"They want you to speak," I whispered, and shook the cold hand I held in a fury of impatience.

His lips trembled: he stared at me blankly. "My God, my God, what have I done?" he muttered to himself, "Cécile's child—Cécile's child!"

I could have burst out sobbing. But seeing Rupert's face bent down towards his plate, demure and solemn, yet stamped, for all his cleverness, with an almost devilish triumph, my pride rose and my courage. Every one else seemed to be looking towards us: I stood up.

"Good friends," I said, "I see that my husband is so much touched by the welcome that you are giving his bride, the welcome that you are giving him after his long exile from his house, that he is quite unable to answer you as he would wish. But lest you should misunderstand this silence of his, I am bold enough to answer you in his name, and—since it is but a few moments ago that you have seen us made one, I think I have the right to do so.... We thank you."

My heart was beating to suffocation—but I carried bravely on till I was drowned in a storm of acclamations to which the first cheers were as nothing.

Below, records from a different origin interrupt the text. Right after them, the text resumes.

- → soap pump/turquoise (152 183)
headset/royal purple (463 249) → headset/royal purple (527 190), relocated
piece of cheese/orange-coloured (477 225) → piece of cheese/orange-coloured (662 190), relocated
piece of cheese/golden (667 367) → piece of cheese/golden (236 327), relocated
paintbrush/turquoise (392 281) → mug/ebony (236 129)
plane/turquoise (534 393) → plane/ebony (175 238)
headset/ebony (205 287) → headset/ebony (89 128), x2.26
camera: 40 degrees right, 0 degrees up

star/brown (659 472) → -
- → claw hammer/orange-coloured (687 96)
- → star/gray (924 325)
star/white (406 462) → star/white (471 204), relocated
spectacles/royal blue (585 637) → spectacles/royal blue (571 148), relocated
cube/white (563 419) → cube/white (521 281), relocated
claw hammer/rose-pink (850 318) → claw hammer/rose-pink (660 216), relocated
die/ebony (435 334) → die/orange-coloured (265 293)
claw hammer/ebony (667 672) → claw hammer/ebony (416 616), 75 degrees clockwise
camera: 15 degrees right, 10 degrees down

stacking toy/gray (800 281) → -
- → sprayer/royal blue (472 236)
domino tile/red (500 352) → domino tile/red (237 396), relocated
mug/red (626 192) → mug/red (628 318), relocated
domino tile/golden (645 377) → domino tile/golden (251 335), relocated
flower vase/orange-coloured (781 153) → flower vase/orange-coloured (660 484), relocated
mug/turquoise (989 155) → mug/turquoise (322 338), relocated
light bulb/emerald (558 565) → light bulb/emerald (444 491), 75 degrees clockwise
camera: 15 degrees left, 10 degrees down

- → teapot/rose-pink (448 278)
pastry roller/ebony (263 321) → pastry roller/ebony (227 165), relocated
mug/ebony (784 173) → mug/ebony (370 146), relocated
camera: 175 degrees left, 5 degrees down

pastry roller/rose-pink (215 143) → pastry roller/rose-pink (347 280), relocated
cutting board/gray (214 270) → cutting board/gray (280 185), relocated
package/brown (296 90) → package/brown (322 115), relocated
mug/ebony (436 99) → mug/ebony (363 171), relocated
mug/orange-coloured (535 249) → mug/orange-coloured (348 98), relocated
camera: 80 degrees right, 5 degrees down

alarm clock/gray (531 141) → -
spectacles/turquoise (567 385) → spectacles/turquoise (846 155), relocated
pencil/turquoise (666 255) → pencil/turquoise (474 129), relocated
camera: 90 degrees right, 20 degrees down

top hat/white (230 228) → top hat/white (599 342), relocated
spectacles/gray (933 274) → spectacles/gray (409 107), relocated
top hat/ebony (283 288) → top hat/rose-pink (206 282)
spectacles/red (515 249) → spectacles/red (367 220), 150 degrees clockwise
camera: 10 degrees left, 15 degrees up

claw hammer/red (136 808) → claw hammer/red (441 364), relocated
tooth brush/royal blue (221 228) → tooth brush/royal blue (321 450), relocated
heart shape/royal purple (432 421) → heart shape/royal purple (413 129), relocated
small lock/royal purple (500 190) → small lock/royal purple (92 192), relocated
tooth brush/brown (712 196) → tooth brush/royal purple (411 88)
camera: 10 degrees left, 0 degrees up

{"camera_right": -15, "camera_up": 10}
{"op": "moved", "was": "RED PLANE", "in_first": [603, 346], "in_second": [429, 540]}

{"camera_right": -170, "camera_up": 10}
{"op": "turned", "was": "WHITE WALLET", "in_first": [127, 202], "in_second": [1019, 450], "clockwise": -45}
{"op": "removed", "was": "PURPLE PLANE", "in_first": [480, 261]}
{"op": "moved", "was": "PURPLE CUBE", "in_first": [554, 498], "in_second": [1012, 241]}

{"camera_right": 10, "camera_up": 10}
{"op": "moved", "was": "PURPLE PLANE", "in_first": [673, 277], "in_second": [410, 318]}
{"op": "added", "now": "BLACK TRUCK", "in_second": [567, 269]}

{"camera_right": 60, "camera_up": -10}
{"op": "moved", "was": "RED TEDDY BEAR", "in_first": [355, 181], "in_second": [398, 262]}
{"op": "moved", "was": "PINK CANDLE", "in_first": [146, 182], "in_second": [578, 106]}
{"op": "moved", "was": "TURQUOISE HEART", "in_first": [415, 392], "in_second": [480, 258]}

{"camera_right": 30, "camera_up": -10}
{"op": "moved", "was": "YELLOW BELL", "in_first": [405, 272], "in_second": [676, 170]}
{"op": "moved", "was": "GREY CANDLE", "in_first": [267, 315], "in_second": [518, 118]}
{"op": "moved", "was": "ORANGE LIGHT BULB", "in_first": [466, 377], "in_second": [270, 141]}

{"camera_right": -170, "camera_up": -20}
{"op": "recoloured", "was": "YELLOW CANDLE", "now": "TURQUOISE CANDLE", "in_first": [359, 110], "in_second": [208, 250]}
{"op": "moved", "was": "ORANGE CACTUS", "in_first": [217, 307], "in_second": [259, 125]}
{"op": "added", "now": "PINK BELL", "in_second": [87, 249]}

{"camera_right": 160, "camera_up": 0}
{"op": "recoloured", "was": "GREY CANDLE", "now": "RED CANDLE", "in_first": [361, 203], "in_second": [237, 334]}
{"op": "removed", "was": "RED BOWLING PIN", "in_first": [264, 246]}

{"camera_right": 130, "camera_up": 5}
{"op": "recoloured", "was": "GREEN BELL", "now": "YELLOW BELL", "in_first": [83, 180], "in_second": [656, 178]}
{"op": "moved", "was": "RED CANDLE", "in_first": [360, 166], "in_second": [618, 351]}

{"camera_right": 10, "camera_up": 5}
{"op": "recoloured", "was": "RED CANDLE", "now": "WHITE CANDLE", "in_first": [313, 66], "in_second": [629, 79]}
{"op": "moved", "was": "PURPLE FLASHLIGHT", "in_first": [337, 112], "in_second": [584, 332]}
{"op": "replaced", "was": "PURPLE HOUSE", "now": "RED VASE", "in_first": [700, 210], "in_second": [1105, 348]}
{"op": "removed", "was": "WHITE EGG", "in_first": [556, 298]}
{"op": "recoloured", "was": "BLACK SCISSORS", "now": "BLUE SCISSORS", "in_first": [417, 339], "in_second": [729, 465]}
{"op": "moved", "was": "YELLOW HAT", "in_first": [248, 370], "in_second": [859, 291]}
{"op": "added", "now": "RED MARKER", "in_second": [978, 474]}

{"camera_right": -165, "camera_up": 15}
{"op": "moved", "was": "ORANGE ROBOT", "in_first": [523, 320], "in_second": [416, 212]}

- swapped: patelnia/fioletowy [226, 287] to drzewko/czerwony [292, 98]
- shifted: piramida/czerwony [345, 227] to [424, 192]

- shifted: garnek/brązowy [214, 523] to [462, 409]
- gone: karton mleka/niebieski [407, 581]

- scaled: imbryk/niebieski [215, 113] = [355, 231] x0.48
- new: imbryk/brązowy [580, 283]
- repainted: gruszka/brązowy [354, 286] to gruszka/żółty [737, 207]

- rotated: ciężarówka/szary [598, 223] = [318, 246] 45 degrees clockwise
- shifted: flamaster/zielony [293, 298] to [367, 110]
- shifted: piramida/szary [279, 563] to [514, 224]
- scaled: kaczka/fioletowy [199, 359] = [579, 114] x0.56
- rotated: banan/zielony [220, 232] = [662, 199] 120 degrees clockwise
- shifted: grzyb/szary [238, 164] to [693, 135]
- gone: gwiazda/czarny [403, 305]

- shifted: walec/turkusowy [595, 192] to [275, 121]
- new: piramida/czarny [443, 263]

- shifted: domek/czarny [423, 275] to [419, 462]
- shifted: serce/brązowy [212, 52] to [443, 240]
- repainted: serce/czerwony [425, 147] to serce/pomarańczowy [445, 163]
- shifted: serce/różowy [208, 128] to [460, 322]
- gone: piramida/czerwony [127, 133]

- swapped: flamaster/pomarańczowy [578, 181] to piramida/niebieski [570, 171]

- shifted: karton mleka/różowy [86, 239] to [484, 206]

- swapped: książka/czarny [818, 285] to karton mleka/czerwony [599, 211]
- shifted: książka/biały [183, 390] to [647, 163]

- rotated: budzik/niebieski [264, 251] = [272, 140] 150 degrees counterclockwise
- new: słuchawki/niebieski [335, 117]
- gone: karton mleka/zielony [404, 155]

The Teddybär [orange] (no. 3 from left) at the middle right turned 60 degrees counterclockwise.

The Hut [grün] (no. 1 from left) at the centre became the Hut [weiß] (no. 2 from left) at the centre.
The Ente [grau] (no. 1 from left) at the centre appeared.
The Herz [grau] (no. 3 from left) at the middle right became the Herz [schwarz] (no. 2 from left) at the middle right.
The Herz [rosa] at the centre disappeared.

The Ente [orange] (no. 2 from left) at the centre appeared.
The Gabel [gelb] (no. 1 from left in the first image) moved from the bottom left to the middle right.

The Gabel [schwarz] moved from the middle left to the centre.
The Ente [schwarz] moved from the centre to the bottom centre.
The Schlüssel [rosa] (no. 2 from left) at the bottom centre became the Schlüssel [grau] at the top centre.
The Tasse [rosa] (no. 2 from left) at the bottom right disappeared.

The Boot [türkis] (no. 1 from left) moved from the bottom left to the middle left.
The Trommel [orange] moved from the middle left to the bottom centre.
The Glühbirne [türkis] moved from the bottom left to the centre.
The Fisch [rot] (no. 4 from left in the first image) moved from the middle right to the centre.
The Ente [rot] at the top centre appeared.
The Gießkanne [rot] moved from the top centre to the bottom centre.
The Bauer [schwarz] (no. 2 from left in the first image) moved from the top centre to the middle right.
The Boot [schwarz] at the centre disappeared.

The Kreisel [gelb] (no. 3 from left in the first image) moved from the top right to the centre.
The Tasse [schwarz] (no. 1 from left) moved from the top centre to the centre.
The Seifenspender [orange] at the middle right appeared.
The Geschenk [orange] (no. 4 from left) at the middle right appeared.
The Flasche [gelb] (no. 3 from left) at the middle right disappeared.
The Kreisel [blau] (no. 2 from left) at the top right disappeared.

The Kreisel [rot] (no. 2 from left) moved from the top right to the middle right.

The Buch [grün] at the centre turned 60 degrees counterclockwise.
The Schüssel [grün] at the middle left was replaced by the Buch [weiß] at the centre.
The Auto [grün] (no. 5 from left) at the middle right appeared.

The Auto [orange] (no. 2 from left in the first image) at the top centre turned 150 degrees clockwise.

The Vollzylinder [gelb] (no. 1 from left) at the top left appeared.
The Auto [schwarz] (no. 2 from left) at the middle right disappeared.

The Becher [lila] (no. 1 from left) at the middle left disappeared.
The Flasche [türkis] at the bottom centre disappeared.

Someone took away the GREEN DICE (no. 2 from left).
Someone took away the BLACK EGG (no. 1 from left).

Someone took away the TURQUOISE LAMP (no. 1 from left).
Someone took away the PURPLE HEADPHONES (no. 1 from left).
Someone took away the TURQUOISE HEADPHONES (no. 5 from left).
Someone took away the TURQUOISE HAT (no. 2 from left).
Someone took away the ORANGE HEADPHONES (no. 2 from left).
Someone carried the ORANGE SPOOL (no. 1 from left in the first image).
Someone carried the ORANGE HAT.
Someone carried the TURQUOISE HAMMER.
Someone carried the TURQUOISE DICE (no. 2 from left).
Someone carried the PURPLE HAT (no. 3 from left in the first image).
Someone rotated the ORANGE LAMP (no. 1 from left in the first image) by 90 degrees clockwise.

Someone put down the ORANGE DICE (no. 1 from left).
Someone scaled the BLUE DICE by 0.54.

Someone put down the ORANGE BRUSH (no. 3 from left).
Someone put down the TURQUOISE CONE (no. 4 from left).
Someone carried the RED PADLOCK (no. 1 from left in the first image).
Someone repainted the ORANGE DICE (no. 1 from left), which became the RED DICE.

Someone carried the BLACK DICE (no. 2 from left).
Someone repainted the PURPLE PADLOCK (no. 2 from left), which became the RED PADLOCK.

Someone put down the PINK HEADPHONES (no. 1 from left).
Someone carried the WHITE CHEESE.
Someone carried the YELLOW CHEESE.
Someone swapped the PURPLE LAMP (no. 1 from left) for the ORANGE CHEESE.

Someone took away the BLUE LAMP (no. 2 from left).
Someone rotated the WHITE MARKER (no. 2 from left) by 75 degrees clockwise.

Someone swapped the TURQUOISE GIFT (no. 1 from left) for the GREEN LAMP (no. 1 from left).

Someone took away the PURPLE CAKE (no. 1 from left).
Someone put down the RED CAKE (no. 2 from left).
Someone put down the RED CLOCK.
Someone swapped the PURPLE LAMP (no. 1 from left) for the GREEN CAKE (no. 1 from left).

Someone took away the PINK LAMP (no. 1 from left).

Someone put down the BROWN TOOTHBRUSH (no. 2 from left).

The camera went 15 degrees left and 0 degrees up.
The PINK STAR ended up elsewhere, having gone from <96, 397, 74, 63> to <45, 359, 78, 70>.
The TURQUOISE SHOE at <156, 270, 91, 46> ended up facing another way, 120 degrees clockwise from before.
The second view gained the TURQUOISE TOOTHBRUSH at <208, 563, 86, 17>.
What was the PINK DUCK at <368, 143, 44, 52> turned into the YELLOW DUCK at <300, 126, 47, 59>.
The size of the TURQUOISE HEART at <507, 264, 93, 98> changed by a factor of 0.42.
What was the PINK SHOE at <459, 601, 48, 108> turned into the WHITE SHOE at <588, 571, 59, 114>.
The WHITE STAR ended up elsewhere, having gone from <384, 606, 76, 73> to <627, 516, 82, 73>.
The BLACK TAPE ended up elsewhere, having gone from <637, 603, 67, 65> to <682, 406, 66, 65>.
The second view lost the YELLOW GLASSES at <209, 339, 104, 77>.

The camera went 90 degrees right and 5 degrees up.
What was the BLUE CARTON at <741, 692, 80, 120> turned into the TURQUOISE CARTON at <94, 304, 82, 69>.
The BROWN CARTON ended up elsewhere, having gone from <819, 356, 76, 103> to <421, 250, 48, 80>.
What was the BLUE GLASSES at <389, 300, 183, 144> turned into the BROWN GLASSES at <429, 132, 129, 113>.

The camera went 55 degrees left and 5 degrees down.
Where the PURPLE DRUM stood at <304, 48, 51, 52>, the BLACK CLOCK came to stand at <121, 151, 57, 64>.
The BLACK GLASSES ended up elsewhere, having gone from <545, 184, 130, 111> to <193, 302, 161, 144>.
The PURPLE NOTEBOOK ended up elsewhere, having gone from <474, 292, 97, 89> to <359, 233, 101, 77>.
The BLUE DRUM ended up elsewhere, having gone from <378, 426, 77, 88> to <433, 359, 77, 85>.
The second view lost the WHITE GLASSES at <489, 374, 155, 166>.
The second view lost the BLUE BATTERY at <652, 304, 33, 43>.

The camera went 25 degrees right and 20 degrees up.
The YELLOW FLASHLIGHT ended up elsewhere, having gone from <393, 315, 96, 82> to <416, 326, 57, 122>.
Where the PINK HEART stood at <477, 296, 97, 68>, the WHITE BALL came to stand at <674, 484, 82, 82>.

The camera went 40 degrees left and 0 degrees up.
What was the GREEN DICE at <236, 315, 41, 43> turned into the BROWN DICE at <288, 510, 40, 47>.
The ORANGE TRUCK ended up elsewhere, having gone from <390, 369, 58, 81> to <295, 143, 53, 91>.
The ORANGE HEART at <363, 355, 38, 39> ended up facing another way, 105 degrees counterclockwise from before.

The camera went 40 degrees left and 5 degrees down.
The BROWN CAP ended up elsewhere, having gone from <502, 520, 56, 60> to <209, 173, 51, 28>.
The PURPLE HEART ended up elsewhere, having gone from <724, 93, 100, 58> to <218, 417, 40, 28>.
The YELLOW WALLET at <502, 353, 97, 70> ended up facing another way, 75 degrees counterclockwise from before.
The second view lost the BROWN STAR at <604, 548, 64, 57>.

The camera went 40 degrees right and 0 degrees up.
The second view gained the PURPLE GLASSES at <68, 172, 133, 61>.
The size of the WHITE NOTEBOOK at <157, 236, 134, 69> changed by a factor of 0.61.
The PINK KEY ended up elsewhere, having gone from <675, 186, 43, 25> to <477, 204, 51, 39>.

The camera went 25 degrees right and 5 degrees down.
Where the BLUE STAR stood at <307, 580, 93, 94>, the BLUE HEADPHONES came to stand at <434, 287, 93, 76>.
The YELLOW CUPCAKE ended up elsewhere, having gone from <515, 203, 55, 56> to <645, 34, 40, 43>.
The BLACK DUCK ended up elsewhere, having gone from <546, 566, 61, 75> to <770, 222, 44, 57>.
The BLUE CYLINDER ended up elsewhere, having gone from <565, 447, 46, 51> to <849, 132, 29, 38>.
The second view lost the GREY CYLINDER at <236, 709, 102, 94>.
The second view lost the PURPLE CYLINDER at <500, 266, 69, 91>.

They drank my health again, and again I heard the old gentleman of the indiscreet voice—I have learned since he is stone deaf, and I daresay he flattered himself he spoke in a whisper—proclaim that I was my mother all over again: begad—so had she spoken to them twenty years ago in this very room!

Here Tanty came to the rescue and carried me off.

I dared not trust myself to look at Adrian as I left, but I knew that he followed me to the door, from which I presumed that he had recovered his presence of mind in some degree.

Since that day we have been like two who walk along on opposite banks of a widening stream—ever more and more divided.

I have told no one of my despair. It is curious, but, little wifely as I feel towards him, there is something in me that keeps me back from the disloyalty of discussing my husband with other people.